De todas formas, ¿no había sido también ella la culpable de haber puesto el primer obstáculo en su relación al decirle a Atlas que no podían huir juntos pero negándose a explicarle por qué? En retrospectiva, Avery pensó que se había apoyado injustamente en Atlas tras la muerte de Eris; que se había dedicado a exprimirlo, exigiéndole cada vez más y más, sin pararse nunca a preguntarle cómo se sentía él. Aquello y el secretismo (el hecho de estar en vilo constantemente, viviendo con el temor de que sus padres los descubrieran) era más de lo que ninguna relación podría aguantar.
Y entonces había aparecido Calliope (o como leches se llamara realmente esa chica), con su sonrisa y sus palabras vacías, decidida a aprovecharse de Atlas. ¿En serio pensaba que podía entrometerse con toda tranquilidad en sus vidas, coger todo lo que quisiera y largarse de la ciudad como si no hubiera pasado nada? A esa zorra la aguardaba una buena sorpresa.
Avery echaba de menos a Atlas con tanta intensidad que la fuerza de sus sentimientos amenazaba con desgarrarle el pecho. Se enjugó las lágrimas con un brusco ademán. Ni siquiera se había percatado de que estuviese llorando.
El día que Atlas le dijo que la quería había sido el más feliz de su vida. Por primera vez se había sentido realmente viva. Como si el mundo hasta ese momento solo hubiese existido en tonos de blanco y negro, como esta ridícula fiesta, y de pronto hubiera estallado en una explosión de tecnicolor.

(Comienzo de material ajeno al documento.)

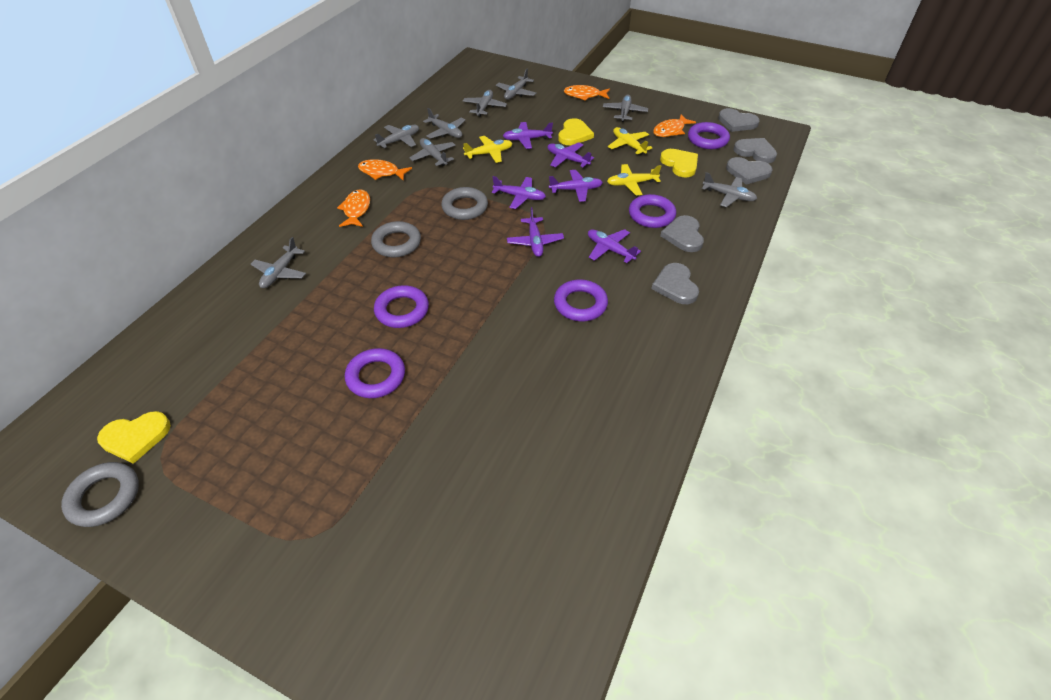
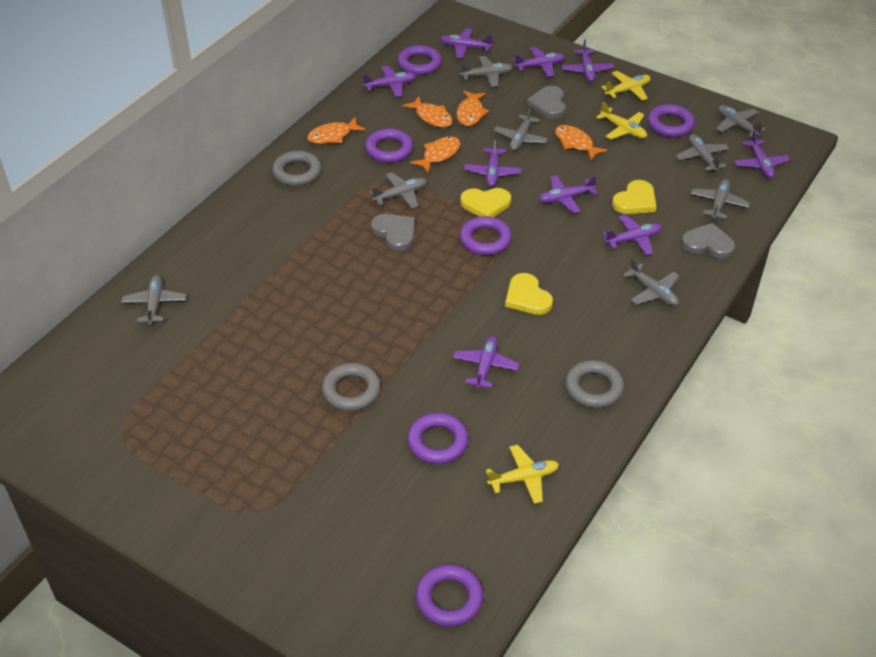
grey heart: 5 -> 3
orange fish: 4 -> 5
purple plane: 6 -> 9
purple ring: 5 -> 6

Amaba a Atlas y lo amaría siempre. Ni siquiera tenía elección. Lo llevaba grabado a fuego en su mismo ADN. Y Avery sabía que, en el fondo, aquel era el único amor que su corazón sería capaz de sentir mientras viviera.
Se encaminó de regreso a la fiesta con determinación renovada. No había tiempo que perder.